Monica Connel, an assistant attorney general, said, “The process that Mr. Lepier initiated to file this bankruptcy case is itself a master class in bad faith and dishonest conduct.”
The trial of the bankruptcy proceedings began on Monday, to determine if the case would proceed.
During the two-year upheaval before the trial, the NRA was unusually quiet, shutting down its fire-breathing media outlet, NRATV, and parting ways with its former spokesperson, Dana Loesch. Donald J. in 2016 After playing a major role in helping Trump, it was largely silent during the 2020 presidential election.
But the organization remains a powerful lobbying force that has reopened the political landscape around guns. Its lasting impact was on display since two mass shootings in Atlanta and more recently Boulder, Colo., When calls for gun control were made, Stoot ran against Republican protests and the realities of the Senate filibuster.
Bankruptcy, however, is a risky gamble for the NRA and a sign of its frustration. Mr. LaPierre and his outside counsel, William A. Brewer III, an architect of the filing, may lose control of the organization. In a possible outcome, if the case is not dismissed outright, the judge, Harlin D. Hale can displace the current management by appointing a trustee to handle the daily functions of the NRA. The use of a trustee is rare in a large company going bankrupt and usually only in cases of fraud, inefficiency, or gross mismanagement.
NRA’s attorney, Gregory E. Garman argued in court against such a result this week, “A trustee is actually a death sentence.”
“The argument that a trustee assures our purpose and our role in the future of the NRA,” Mr. Garman said.
The NRA has used the lawsuit to argue that the group has reformed after doing some minor blunders. “Gifan said compliance has become a way of life at the National Rifle Association,” acknowledging that the test would have “moderately difficult-to-qualify” moments.
But those moments underpin claims of reform. Among the issues that have come up in the proceedings are that Mr. Millie Hallow, a longtime assistant to Lapierre, was retained after withdrawing $ 40,000 from the NRA for his personal use, including paying for his son’s wedding. (Before he was hired by the NRA, Ms. Hallow Found guilty A felony associated with the theft of money from an art agency.

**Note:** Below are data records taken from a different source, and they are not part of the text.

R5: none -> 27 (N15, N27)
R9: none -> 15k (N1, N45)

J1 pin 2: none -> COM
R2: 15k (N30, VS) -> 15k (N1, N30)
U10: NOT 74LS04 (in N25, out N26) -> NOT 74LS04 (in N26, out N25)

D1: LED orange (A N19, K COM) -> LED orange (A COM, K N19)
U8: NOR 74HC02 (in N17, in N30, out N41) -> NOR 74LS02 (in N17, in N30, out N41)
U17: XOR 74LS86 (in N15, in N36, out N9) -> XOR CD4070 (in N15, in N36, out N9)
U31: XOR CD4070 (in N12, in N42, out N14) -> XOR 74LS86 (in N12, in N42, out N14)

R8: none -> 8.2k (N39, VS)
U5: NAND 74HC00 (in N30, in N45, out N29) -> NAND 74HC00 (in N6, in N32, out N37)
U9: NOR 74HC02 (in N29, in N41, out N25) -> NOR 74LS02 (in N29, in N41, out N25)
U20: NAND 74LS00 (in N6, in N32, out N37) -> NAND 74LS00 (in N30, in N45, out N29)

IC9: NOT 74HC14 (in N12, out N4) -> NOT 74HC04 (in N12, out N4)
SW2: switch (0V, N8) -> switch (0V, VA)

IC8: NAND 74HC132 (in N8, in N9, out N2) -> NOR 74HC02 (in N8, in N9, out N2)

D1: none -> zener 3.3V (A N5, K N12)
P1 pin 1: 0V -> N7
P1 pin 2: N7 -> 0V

The role of NRA general counsel John Fraser also came under scrutiny after it was revealed that he had no prior experience in such a role and only had two years of private practice. He was left in the dark over major legal decisions, even though he is the organization’s top lawyer, and was not informed in advance by Mr. LaPierre that the NRA was filing for bankruptcy. According to a former colleague, Mr. LaPierre once said that he would not use Mr. Fraser “for my parking ticket”. In a pretense statement, Mr. LaPierre acknowledged that he may have made the comment as “a joke at some point”.
Mr. La Pierre himself admitted the mistakes, including not giving notice of his use of the luxury yacht.
“I believe it should have been revealed now,” he said.
His testimony is expected to continue on Thursday.